Add your .gitpod.Dockerfile (optional)
By default it Gitpod uses a generalized Dockerfile, but you can specify your own by creating this file and customize it to your liking.
Go to your Github repo url and prefix with #gitpod.io
That’s it!!
Some additional benefits from using Gitpod:
Eliminate the need to buy an expensive laptop with a bunch of computing power and who cares what OS you have. You could have a $200 Chromebook, or use a public computer at the local library, and do the same development you would on a MacBook Pro. As long as it can run a browser, you’re good.
Machine Learning people already know this. They run Jupyter notebooks in the cloud on GPUs, instead of spending thousands and all the headaches of doing it themselves.
If you want to know more on how to supercharge the experience with Gitpod for your project, you can go to the following guide: https://www.gitpod.io/docs/getting-started
Streamlit is a Python library designed to build web applications. It’s very simple to use and provides a lot of functionalities that let you share experiments and results with your team and prototype machine learning apps.

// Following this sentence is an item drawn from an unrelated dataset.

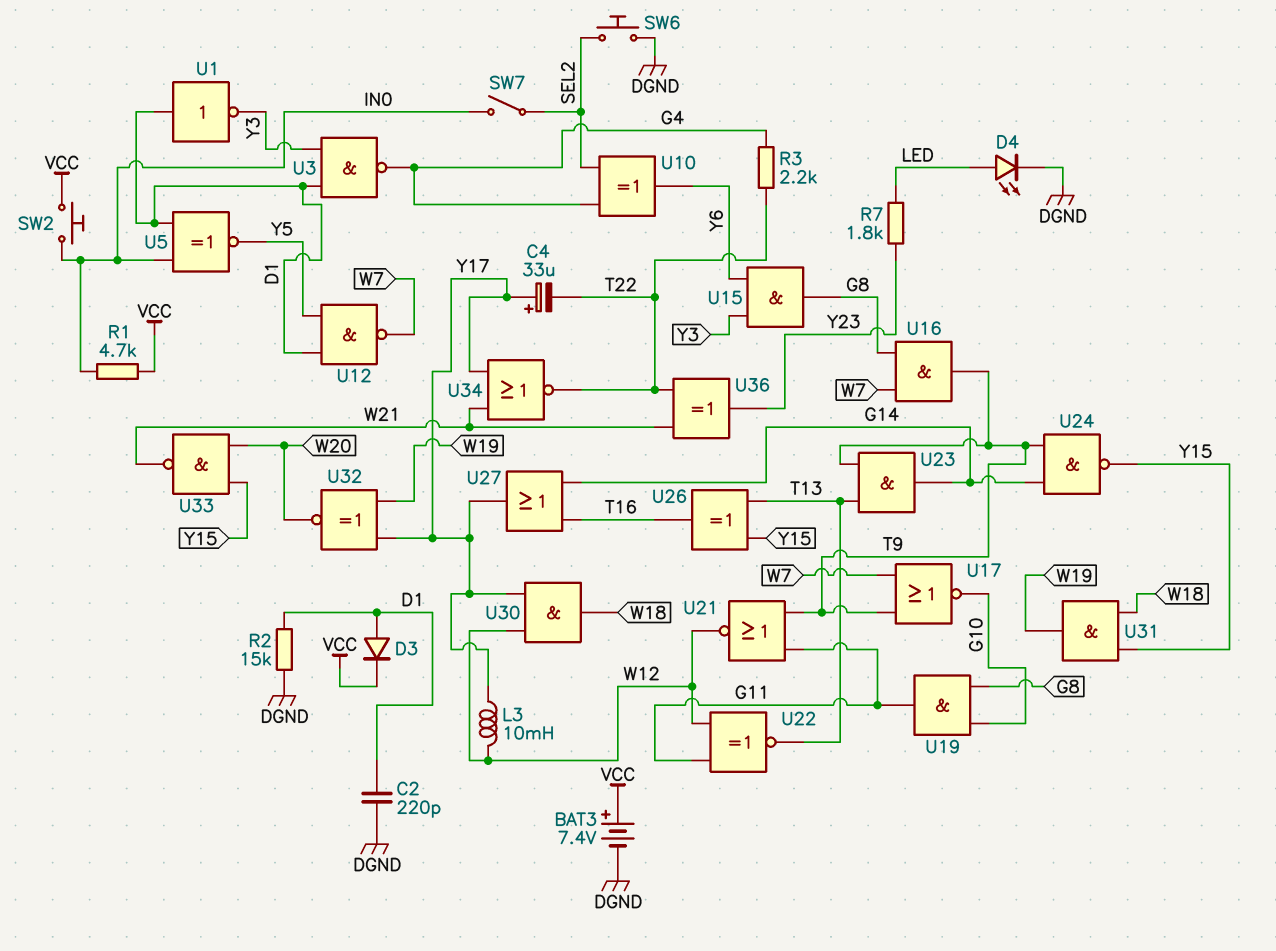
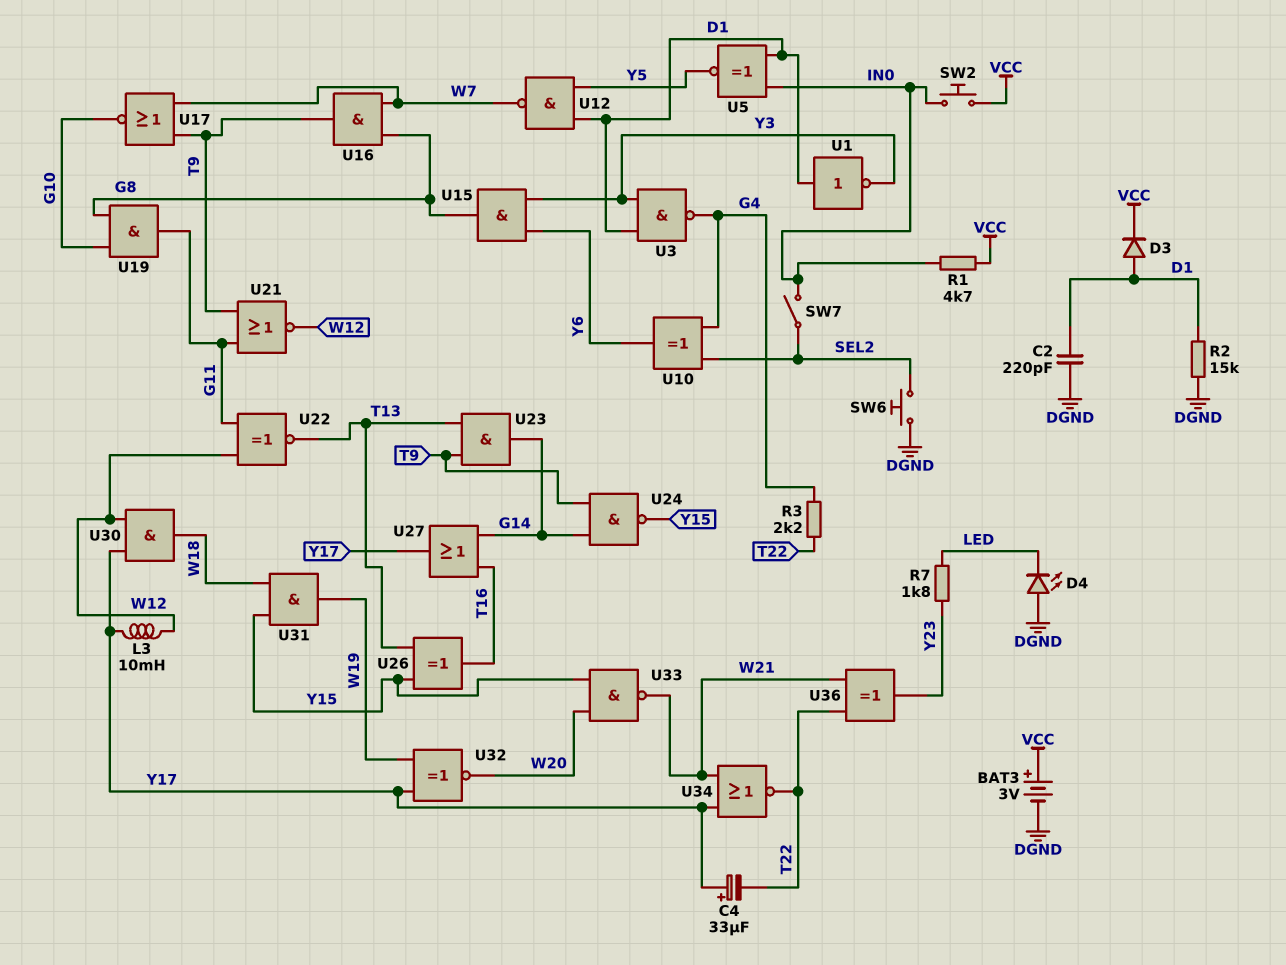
BAT3: 7.4V (plus VCC, minus DGND) -> 3V (plus VCC, minus DGND)
D4: LED (A LED, K DGND) -> LED (A DGND, K LED)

Let's look at this Streamlit common project structure from a machine learning engineer:
src folder that contains
the main script of the app(app.py)
utils module that contains two scripts:
ui.py to put the layout functions
common.py to hold other utility functions for data processing or remote database connections (among other things)
.gitignore file to prevent git from versioning unnecessary files (such as .env files, or .pyc files)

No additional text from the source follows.